The Inventio of Analogia between Rhetoric and Theology in Garnerius of Rochefort (c. 1140 - c. 1225)
DOI:
https://doi.org/10.54103/2035-7362/19478Keywords:
Rhetoric, Analogy, Biblical exegesis, Theophany, NeoplatonismAbstract
In the years stradding between the XII and XIII century, Cistercian Garnerius of Rochefort devoted himself to the composition of a short treatise, De contrarietatibus in Sacra Scriptura. The work, still unpublished, makes use of the sermocinal arts to resolve scriptural ambiguities. The prologue to De contrarietatibus reveals a peculiar interest of the Cistercian in the discipline of rhetoric and, in particular, in the use of tropes to understand the contents of Revelation.

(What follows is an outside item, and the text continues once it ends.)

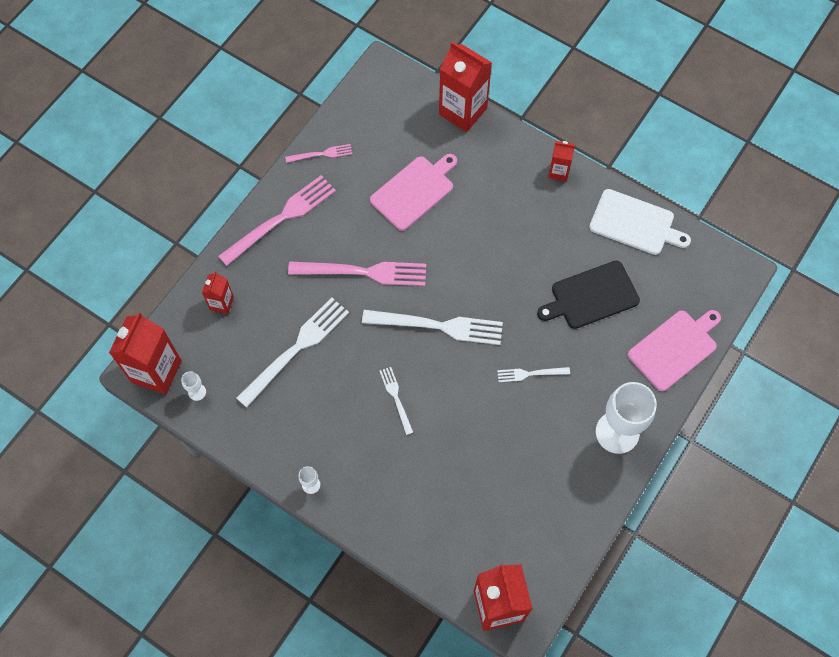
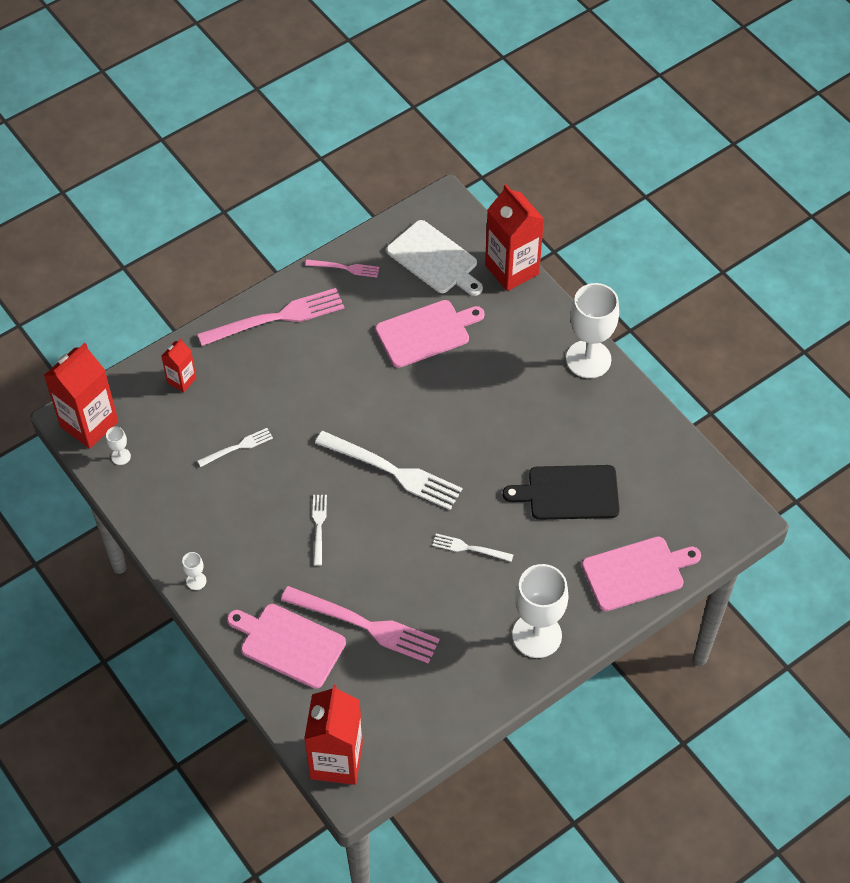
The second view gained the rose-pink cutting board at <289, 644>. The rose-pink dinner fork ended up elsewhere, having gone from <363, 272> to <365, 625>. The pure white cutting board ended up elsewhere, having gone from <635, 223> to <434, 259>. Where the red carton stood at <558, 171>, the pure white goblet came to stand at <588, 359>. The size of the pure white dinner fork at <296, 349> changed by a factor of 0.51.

On closer inspection, however, Garnerius’ choice to resort to the refinement of the tools of rhetoric to illuminate the meaning of Scripture finds full justification only in light of his conception of natura and Scriptura as theophanies and/or symbols. Now in this symbolic horizon, of Neo-Platonic-Dionysian derivation, there always is a mechanism of translation at work, in res as well as in language, an extension of the word, beyond its ordinary content, to another meaning of a spiritual nature. So the rhetorical workmanship of biblical expressions assumes a cognitive, rather than merely ornamental, value because it is capable of manifesting, through a dialectical interplay of correspondences and/or ruptures, an analogical proportionality between the visible and the invisible.